Thanks for the time capsule experience though, sometimes I miss the legendary
zealotry of Slashdot.

------
nikolay
No, actually. Today's Windows is more attractive than ever. As a developer, I
even prefer it - unlike macOS, it has WSL, and you see it's evolving quickly
unlike macOS, which feels dead. Also, given .NET and PowerShell run on Linux
and macOS, they are a worthy investment. I only wish Chocolately had a vibrant
community as Homebrew - it lags behind, and even for basic features, you have
to cough up money.

------
payne92
This article rehashes the well-known challenges and missteps that have made
Windows much less relevant.

It totally misses the scale and intertia around Windows in the enterprise. It
may not show up as the hot platform for new applications on HN, but it's not
remotely "doomed".

------
gh0S7
I do agree with the article, but it doesn't seems that Windows will be going
very soon.
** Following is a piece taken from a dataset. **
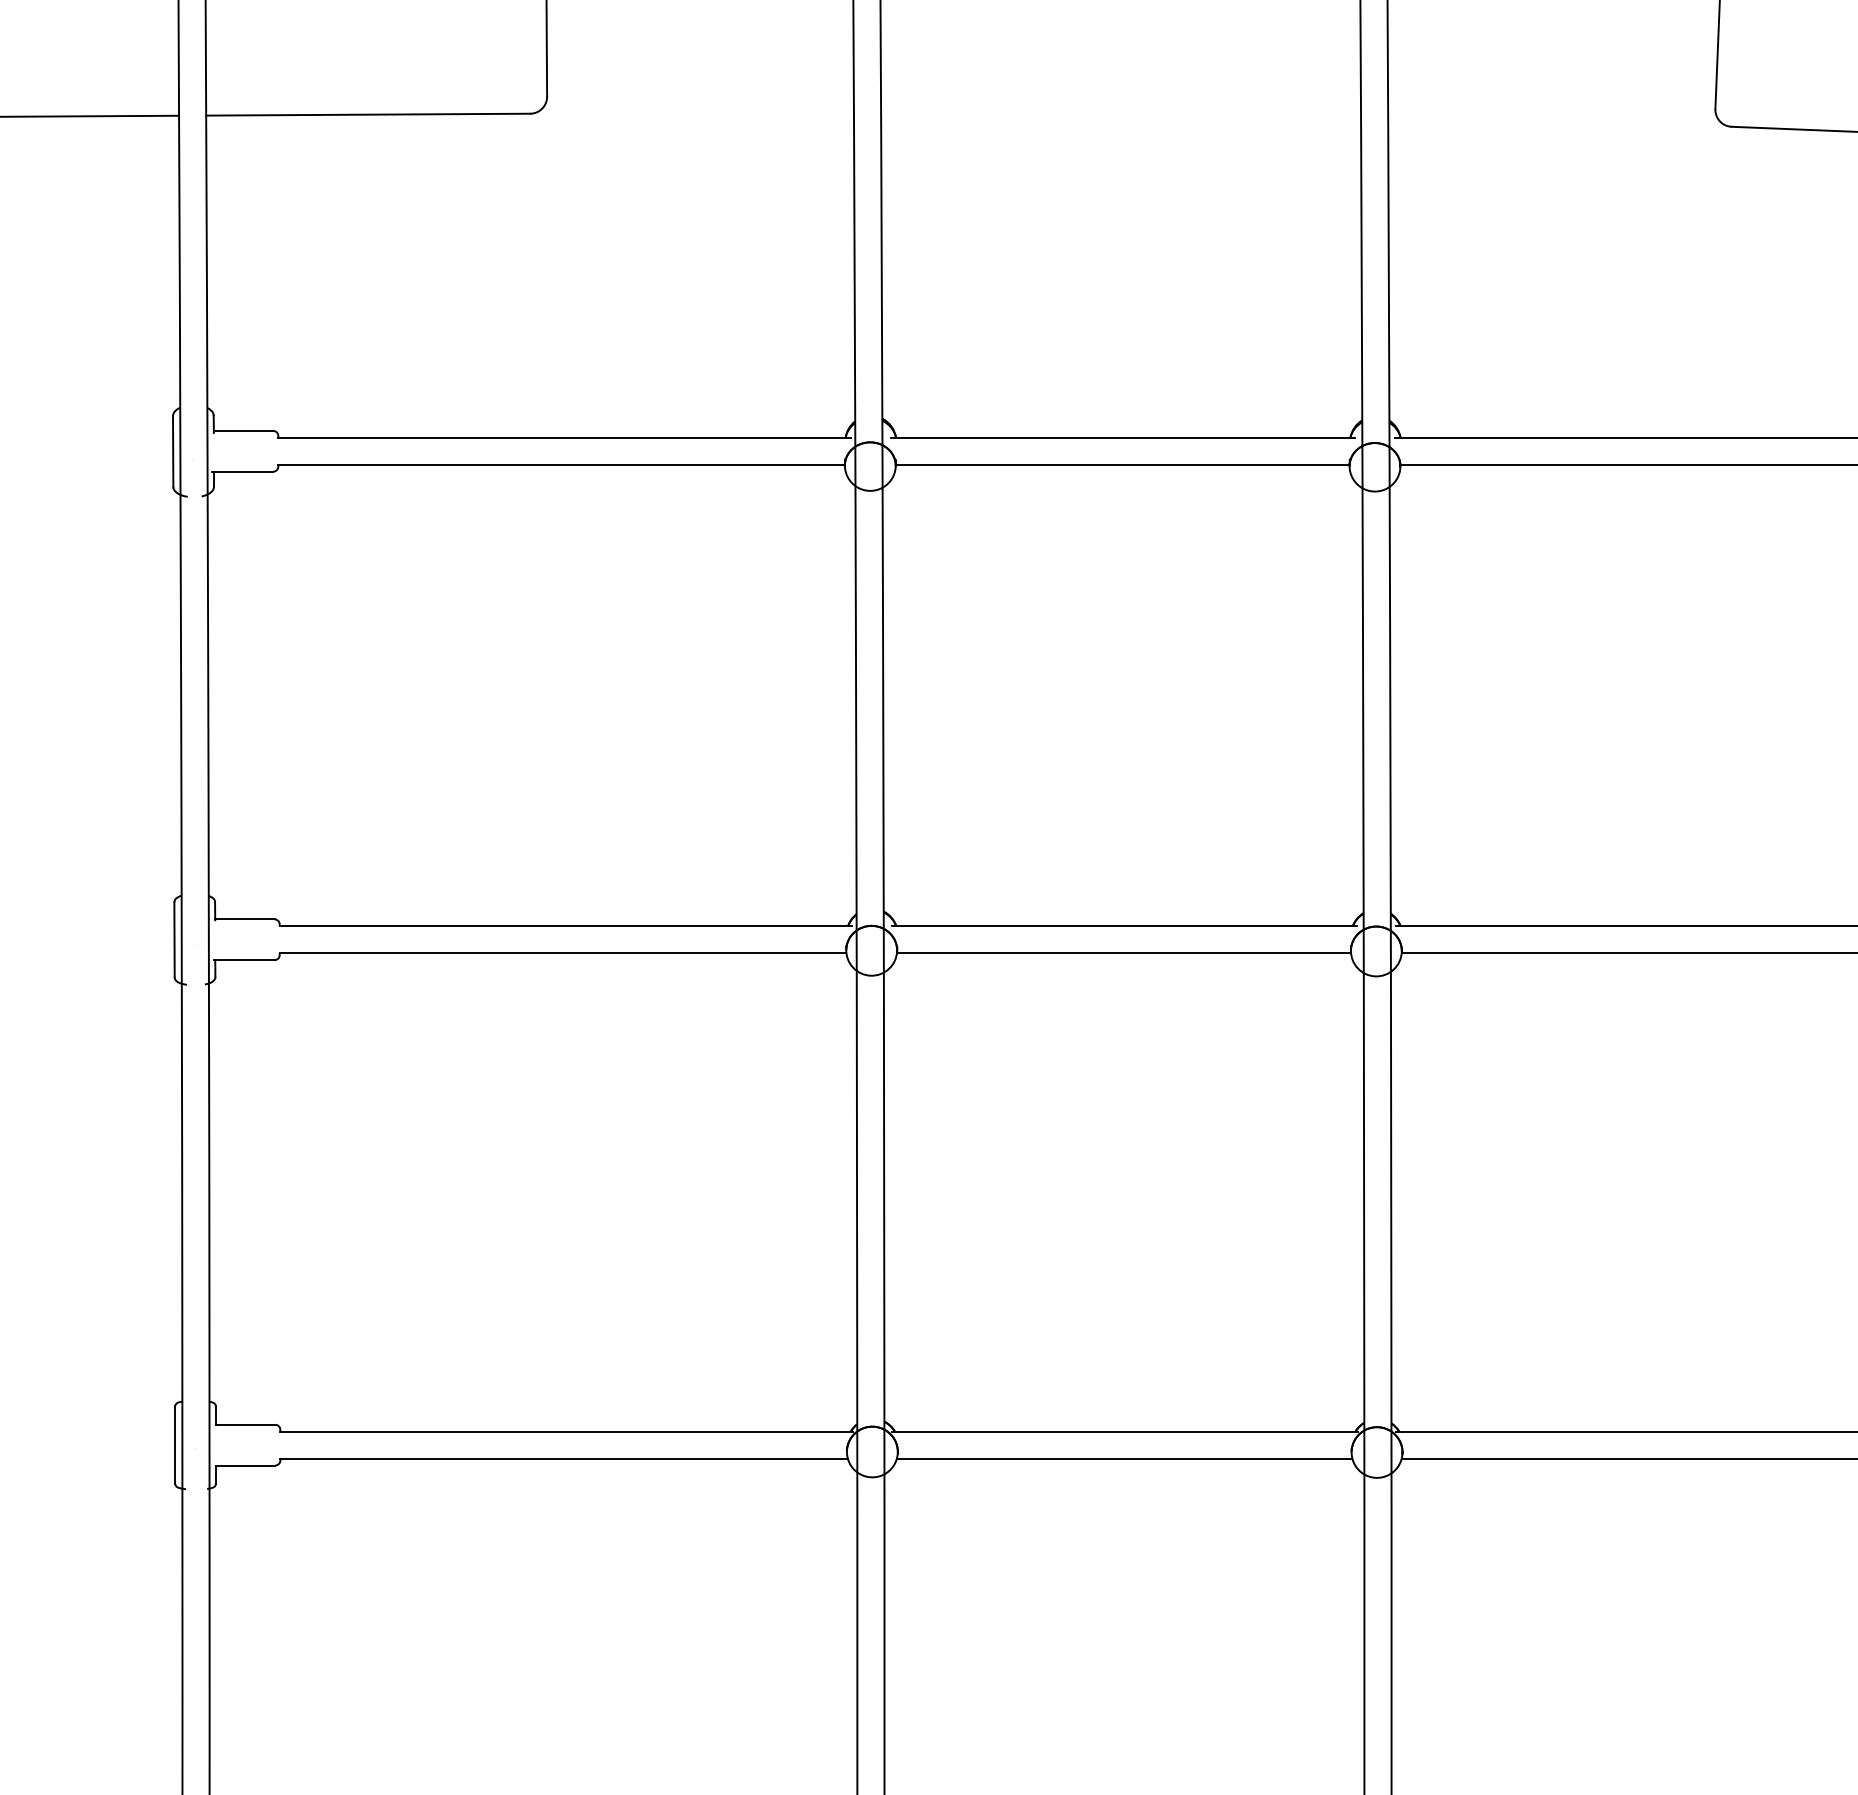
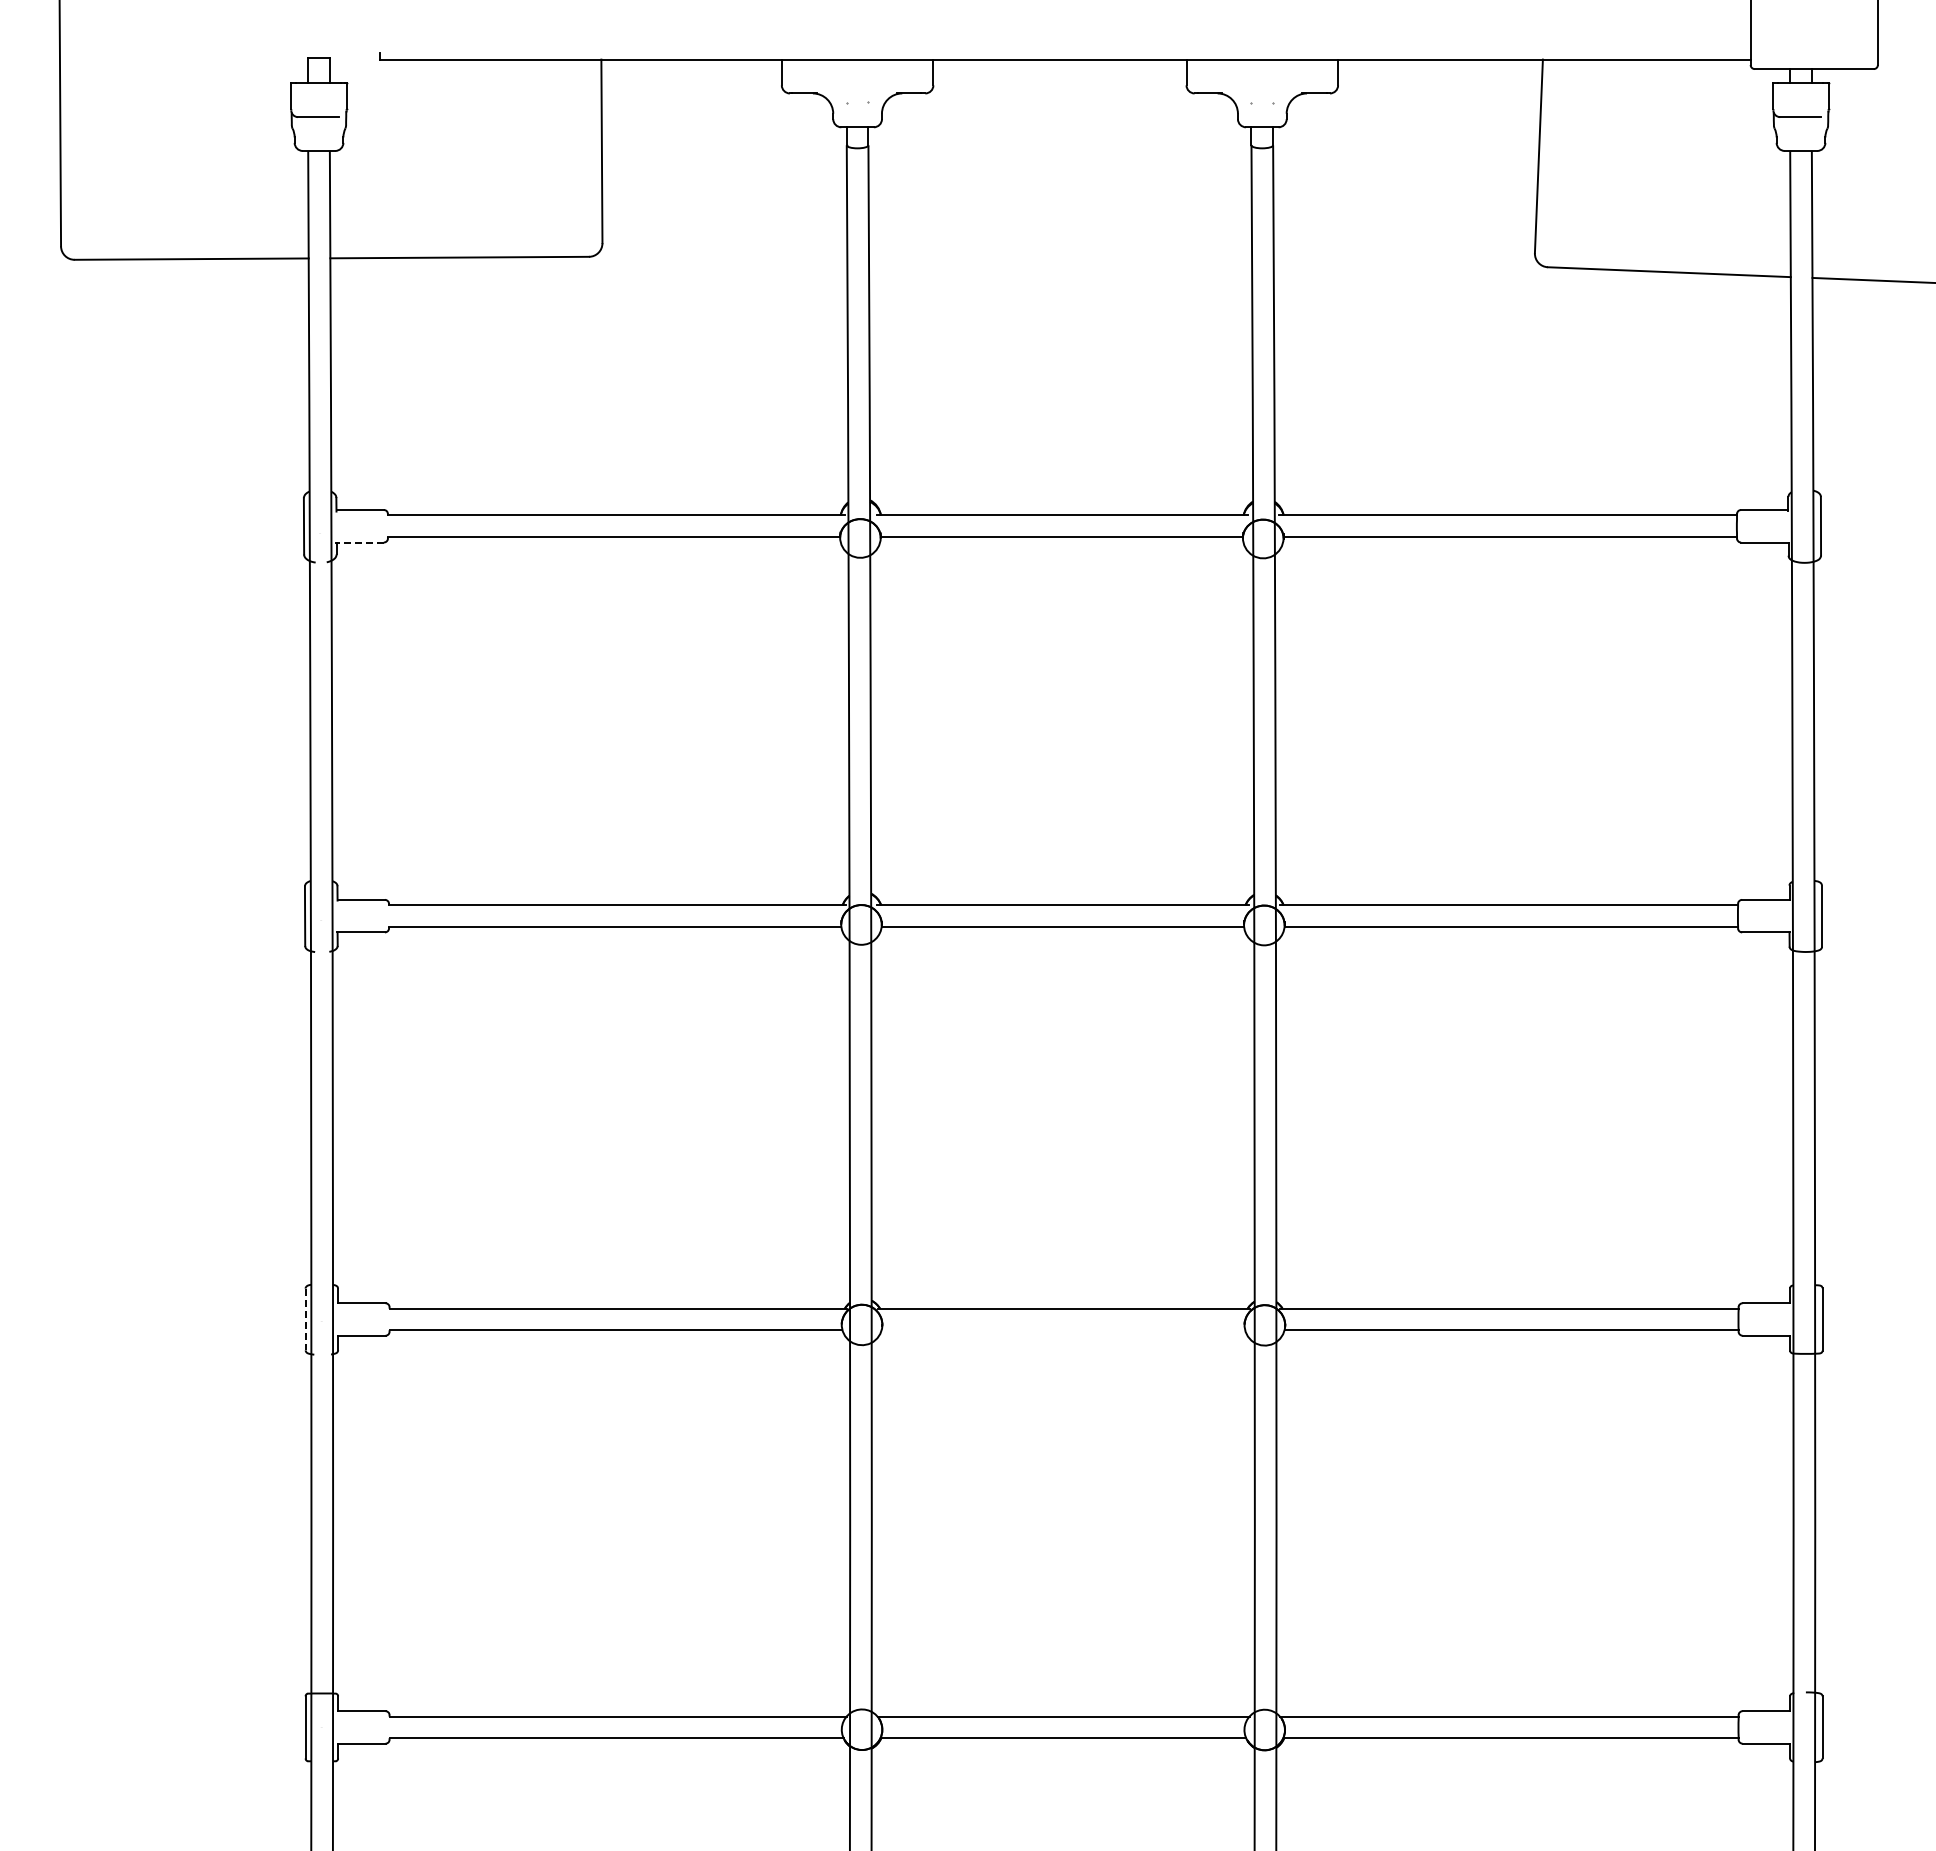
line: (241, 471) -> (358, 542), solid -> dashed
line: (175, 1445) -> (305, 1319), solid -> dashed
line: (1124, 1458) -> (1063, 1330), removed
Too many applications are still dependent on it, and PC gamers,
both casual and hardcore, generally prefer using Windows and are a large
portion of the market.

------
ngold
Windows is doomed as soon as .exe is. But really how did it make it so far?

------
almonj
Mobile is not a major threat to desktops, they serve different purposes.
People who have desktop PCs aren't getting rid of them because they bought a
phone or tablet. Even though Microsoft has questionable practices they still
have the best desktop OS. This is clickbait trash journalism.